Preta, mulher, dentista. Por onde começar? Em que momento essas três palavras se cruzaram para formar um único ser?

Bom, para ser sincera, se eu fosse iniciar pela linha de partida da minha, da nossa, de que todas as mulheres pretas sofrem de racismo e preconceito, acho que não seria pretensão minha dizer que com certeza daria um livro.

Então, iniciarei pelo objetivo principal, a minha presença, sentimento e dia a dia acadêmicos e, por fim, minha condição de formada.

Antes de entrar na faculdade, passei por tudo que todo mundo passa: fiz vestibular, estudei , estudei e estudei mais um pouco, mas uma coisa me intrigava. Na minha época, a UFF nem tinha cota e as pessoas insistiam que eu tinha conseguido minha vaga em odonto por meio dela . Em tempo: eu não teria vergonha nenhum de expor isso ou de ser cotista, mas é um estigma, minhas amigas, e isso nos faz carregar um preço alto.

Continuando no período caloura de odontologia, tive que ouvir pérolas do tipo: essa menina passou mesmo para uma faculdade? A filha da Clara que vende roupa aqui? Duvido, deve estar pedindo dinheiro!

Claaaaro que eu ia me pintar toda, andar debaixo do sol quente para fingir algo que não conquistei.

Em outro momento, a mesma Clara das roupas – mais conhecida como minha mãe –, passou por outra situação no elevador do prédio em que, agora, morávamos (sim, agora que saímos lá do pé da comunidade, pegávamos elevador, incomodávamos a sociedade tijucana, uma das mais preconceituosas com a qual que já lidei). Minha mãe conversava com a moça da cobertura, que entrava sempre com muita altivez no elevador e pedia para “marcar cobertura por favor” (deixando claro que aqui não tem ascensorista); ela falava a respeito de faculdade, sem mencionar que eu já tinha passado, quando esboçou dizer que eu queria fazer odontologia, a moça da cobertura soltou a pérola: “não deixa ela tentar odontologia não, isso é muito difícil, não é profissão de preta, manda ela fazer enfermagem”. Uma observação deve ser feita: ela era preta e não fazia enfermagem nem os filhos dela.

Cheguei aos meus dias de acadêmica, além de reiterar todo santo dia que eu não era cotista (porque isso – pra uma classe universitária que mal aceitou a Leia Áurea – era uma espécie de “zoação”), eu me deparei com uma turma, quiçá um curso inteiro com menos de 20% de negros.
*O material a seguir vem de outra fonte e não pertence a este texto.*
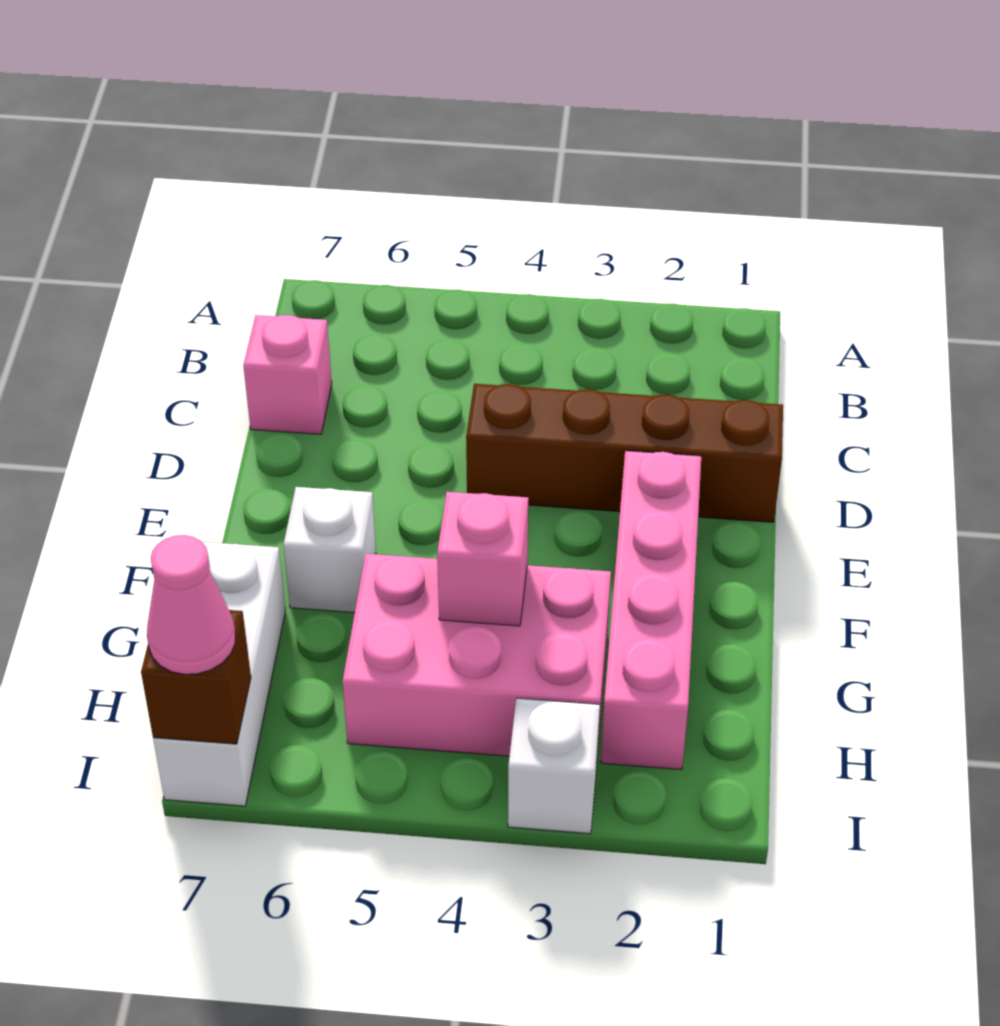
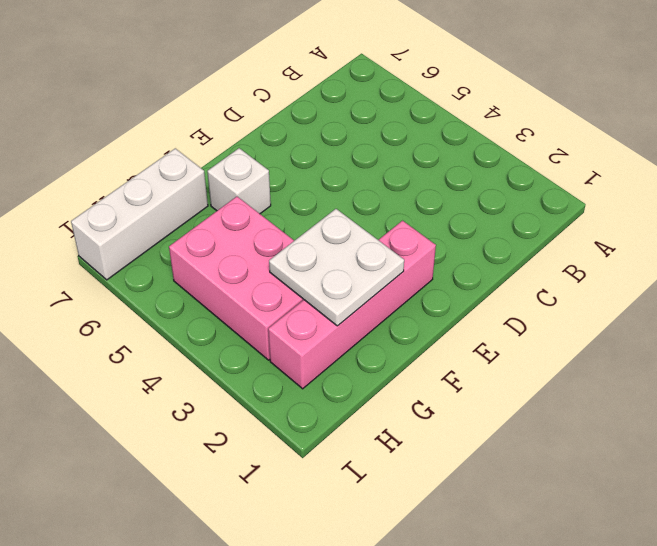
white plate F2:G3 level 2 -> none
none -> pink brick C7 level 1
none -> brown brick D1:D4 level 1

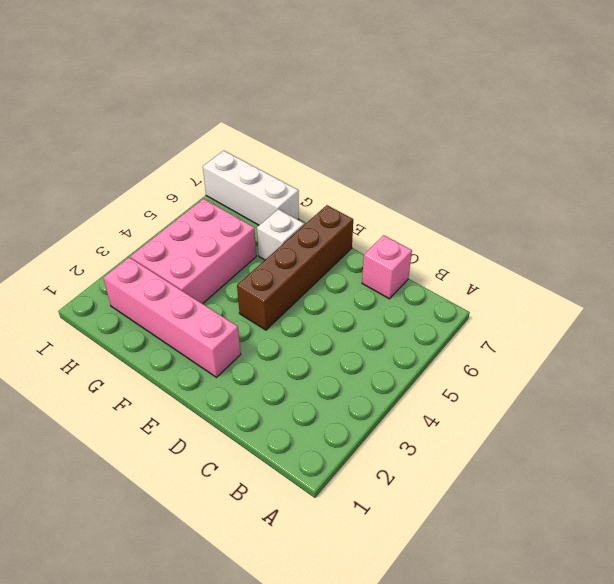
brown brick E4:E7 level 1 -> brown brick D1:D4 level 1
none -> white brick I3 level 1
none -> pink brick G4 level 2

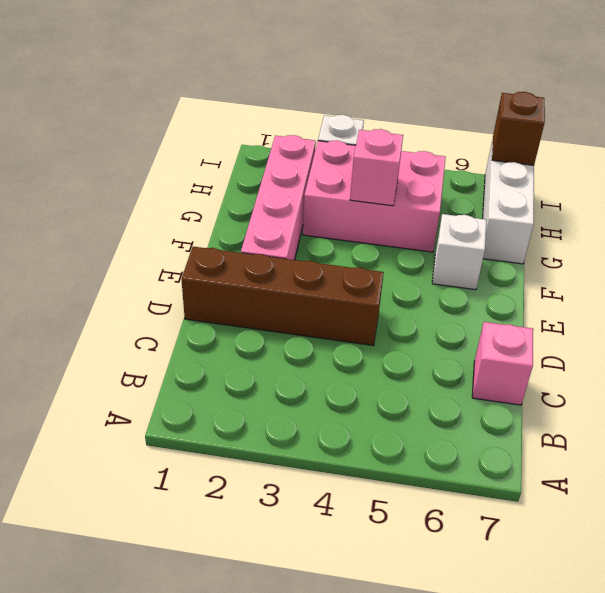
none -> pink cone I7 level 3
Dessa forma, lidar com “brincadeiras”, “gracinhas” “ ah, Elis só estamos brincando” não foi algo raro, pelo contrário, qualquer animal, pessoa, artista, homem, mulher, que fosse preto era motivo de comparações e as tais brincadeirinhas. E sabe aquela máxima quanto mais você se importar é pior? Pois é, teve um dia que dei um basta, quando ousaram me comparar ao mascote – babuíno – do curso. Não, vocês não têm esse direito, cada indíviduo é único e deve ser respeitado, eu aprendi isso no Ensino Fundamental, não é possível que tem escola que não ensina isso.

Quatro anos e meio se passaram, e foram quatro anos de olhares atravessados de professores quase que gritando: “ se esforça mais que você é preta” ou “ não está tão bom, porque você é preta”. No curso de Odontologia da Universidade Federal Fluminense há professores maravilhosos, como o professor Cauby de Prótese Dentária – negro, professor titular e coordenador da disciplina de Prótese Total e com o qual eu mais me identifiquei no meu curso. Mas saibam também que há professores que agem dessa forma com alunos negros sem nenhum pingo de constrangimento.

Foram anos de olhares de “socorro“ de pacientes que já vinham assustados por serem atendidos por aluno; e por uma aluna preta, com o cabelo que mal cabia na touca, falava alto, ria alto, sorria alto então… “Não sei se você sabe mesmo o que está fazendo, é melhor chamar seu professor não?”

Agora sim, cheguei lá doutora, agora meu diploma vai falar mais alto, né? Não, vai não. Eu consigo enumerar as frases mais ouvidas, porque as situações foram mais repetidas do que a quantidade de vezes que eu falei “bom dia”, “meu nome é dra. Elis”:

Você por acaso é a dentista?
Você pode chamar a dentista?
Você não pode fazer o trabalho da secretária não?
Você veio para a vaga de ASB*, né? (ASB = Auxiliar de saúde bucal). ( Essa eu acho que está escrito na minha testa)
Você não tem cara de dentista!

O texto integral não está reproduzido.